To help drive the push for real change, women should strive to mentor younger women in the workplace, avoid the 'Queen-Bee Syndrome' and not pull the ladder up behind them.
Company commitment
Climbing that ladder is difficult enough, with women facing challenges from their organisations when proactively trying to manage their careers. Studies by Lean In and McKinsey & Company have shown that women in the workplace negotiate as often as men for raises and promotions, but often face push back when they do. In addition, they ask their bosses and mentors for feedback as often as their male peers, but are less likely to receive it. It would seem that companies' commitment to gender diversity today is at an all-time high, but they are struggling to put their commitment into practice - and many employees (both male and female) are not supportive of the plans.
Thinking ahead
Women in leadership positions have increased in the past decade and while the change has been more successful in some countries than others (due to several factors including policy and gender equality reforms), we see this trend also now being implemented across the globe.

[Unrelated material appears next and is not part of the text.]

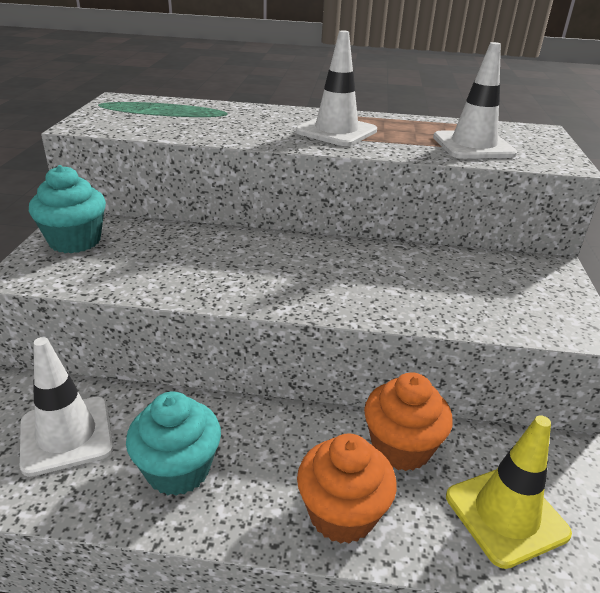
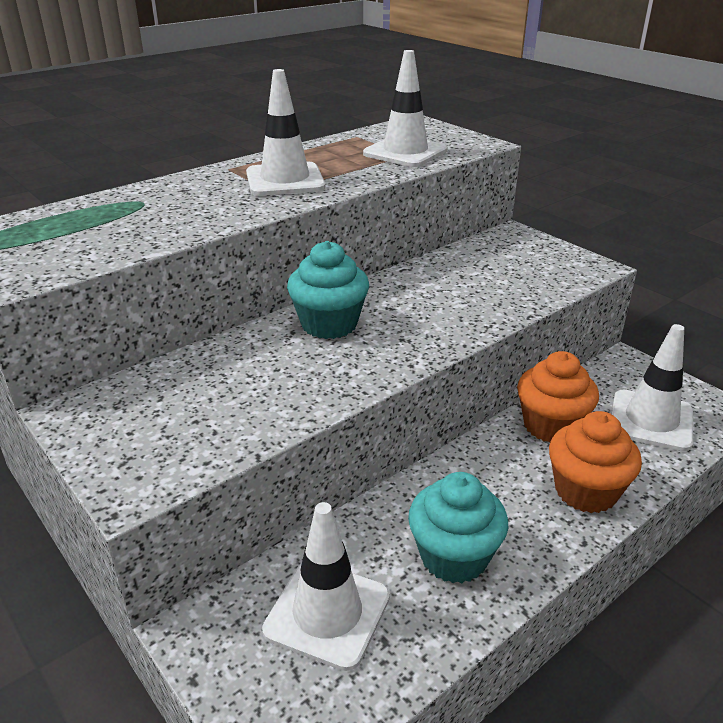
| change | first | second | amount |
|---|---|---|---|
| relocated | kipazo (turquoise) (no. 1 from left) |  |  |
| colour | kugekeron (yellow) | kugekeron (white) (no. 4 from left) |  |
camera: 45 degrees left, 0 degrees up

Private and public reforms are enhancing the empowerment and advancement of women, and the UAE is a great example of a country actively seeking to support gender balance in the work environment and to ensure that women are given leading roles in the development of the country. In fact, research conducted by McKinsey & Company shows that 90 per cent of professional women in the GCC are not only in top positions but are also the first to have been hired to these positions.  

Despite these positive steps towards gender diversity, it is clear that women still have a long way to go in order to reach the top. It is important for both senior men and women to get on board by supporting both genders and encouraging development and promotions equally across the talent pool. At the end of the day, diversity begins at the top.
The author is a senior associate in the real estate practice of international law firm Baker & McKenzie Habib Al Mulla, based in Dubai. Views expressed are her own and do not reflect the newspaper's policy.